Quite often since 2010, union warnings that cuts are making a difference to safety standards in all sorts of fields have been met with the cynical assumption that the truth has more to do with an attempt to preserve a cushy way of life. But the POA’s warnings are backed by concrete evidence. In the year to June, there were about 6,000 assaults on staff – an increase of 43%. Over the past four years they have risen 171%. Suicides and assaults generally are at an all-time high. In the second quarter of this year there were 9,500 detected cases of self-harm in three months and 31 self-inflicted deaths, also a record.
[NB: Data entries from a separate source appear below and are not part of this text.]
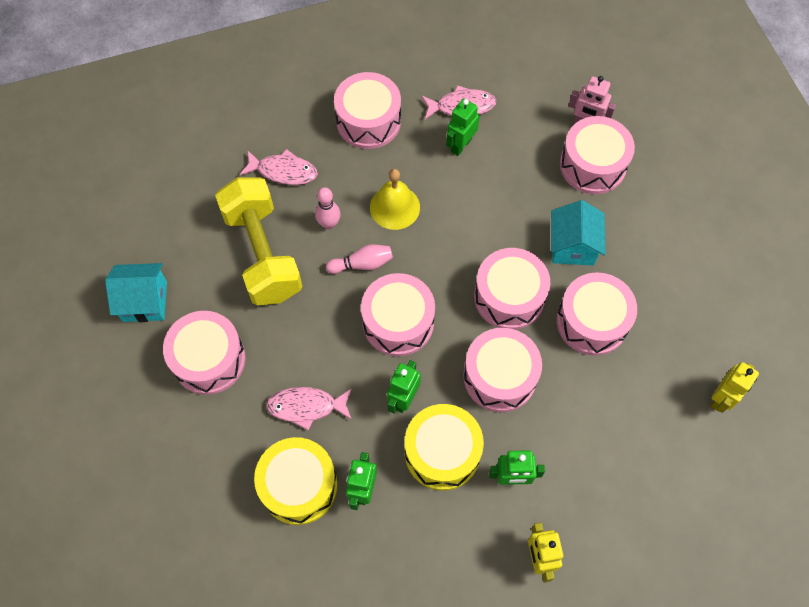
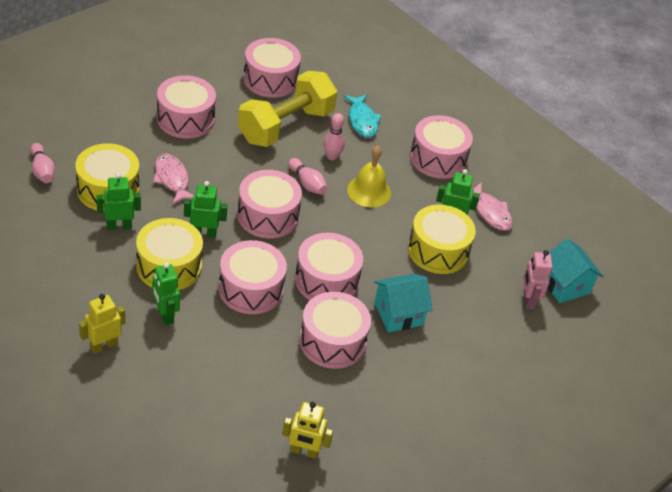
camera: 60 degrees right, 20 degrees down
(145, 301) = (215, 75): turquoise house -> turquoise house (565, 285)
(239, 556) = (42, 170): none -> pink bowling pin
(283, 171) = (362, 121): pink fish -> turquoise fish
(499, 175) = (438, 250): none -> yellow drum
(592, 165) = (488, 313): pink drum -> pink drum (270, 79)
These figures should be a source of shame, but the truth is that they are hardly noticed: the persistent and uncivilised decline of our prisons is simply not surprising any more. And when 7,000 officers have been made redundant in the past six years – or about 30% – it is entirely logical that the ability of the remainder to manage a safe prison estate has been drastically compromised.

The scene outside Bedford prison on Sunday
The scene outside Bedford prison on Sunday. Photograph: Rex/Shutterstock

Last week, Truss announced the recruitment of 2,500 new officers at the cost of £104m – a start, but a small one against the scale of the previous reduction (when it is, anyway, not as if the prison estate in 2010 could be characterised as a rehabilitative utopia). If she is unwilling or unable to find the money to make the more significant investment needed, what else is she going to do? Not take steps to reduce the prison population, she insists: such a step would be “arbitrary”. And yet when Hardwick was leaving, he argued forcefully that a large proportion of the prison population simply shouldn’t be there because they had mental health problems, or were guilty of minor crimes for which a custodial sentence was actively counterproductive. In these cases, it is incarceration that seems arbitrary, not the idea that there might be a better way to deal with the problem.

If Truss is really concerned about the risks that come with “arbitrary” changes to the prisons system, she will have to go much further in reversing the cuts that Grayling instituted years ago, and which were always motivated not by the security and rehabilitation of inmates – and hence the security of the rest of us – but by the bottom line.

In the meantime, we should get used to the kind of trouble that unfolded yesterday at Bedford. Blame the prisoners if you want, but they do not exist in a vacuum; their disorder is a howl of protest at a system that is simply not fit to keep them safe, and their plight is a stain on our national conscience.